Saturday, February 18, 2012

Just Comprehension

 Comment from one of my esteemed colleagues: Your study guides aren't anything special. They're "basically just comprehension."

Just comprehension? JUST comprehension? How many times do you suppose high school seniors have told me over the years, "Hey, Wohlsi! I read that thing there, and I don't even know what I read"? They had escaped learning critical comprehension skills for the previous eleven or twelve years because they'd been through one language arts class after another in which the instructor taught facts and handed out drills and exercises and writing assignments and scads of vocabulary lists, and resorted to teaching anything but "comprehension"!

Vocabulary is NOT comprehension. Comprehension is far more complicated than that. If I could JUST TEACH comprehension, I'd have the battle won!

I JUST finished teaching (subbing, part-time) a bit of Julius to some sophs. I asked them to read three pages of the play; then I read parts aloud. Then we discussed it. Then we acted it out. Then I asked, "How many of you realized all this was going on in the play as you read it?" and not a single kid raised her hand.

I'd say they're going to need some instruction in COMPREHENSION, wouldn't you?

So after I showed them how much they missed, I instructed them to continue trying to read on their own, and to carry on an internal dialogue of questions and answers in order to monitor their own understanding. I didn't have time to incorporate my study guides with that group.
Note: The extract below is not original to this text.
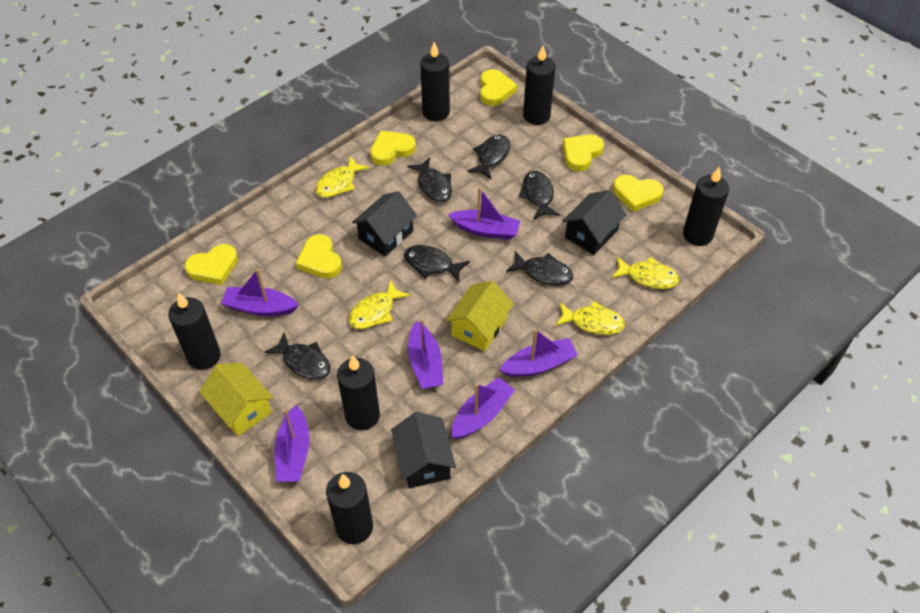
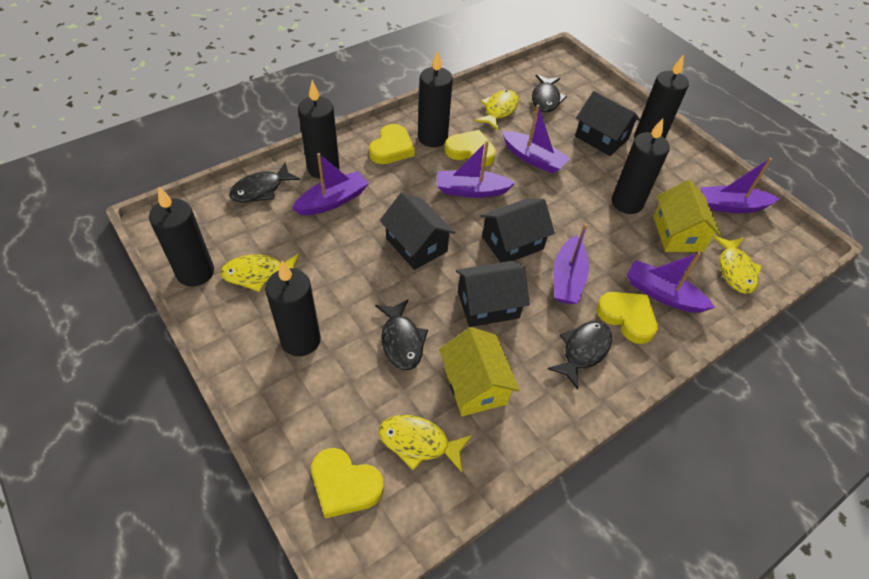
black fish: 6 -> 4
black house: 3 -> 4
yellow heart: 6 -> 4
Now, I know the teacher for whom I did the subbing. And she's a great teacher, and I know she will get around to teaching comprehension to her kids.

However, I am also positively certain that many young teachers (and some old ones too) don't even try to teach comprehension anymore. I know it because, when I was a young teacher, I bailed out of it because I had a tough time comprehending the material myself!

And bailing out was easy to do.

Oh, sure, I wanted my kids to actually read and understand for themselves. I yearned for the kinds of close reading study guides that would help them do so (the kind that I now author). But they were nowhere to be found. So I just passed out vocabulary and spelling lists!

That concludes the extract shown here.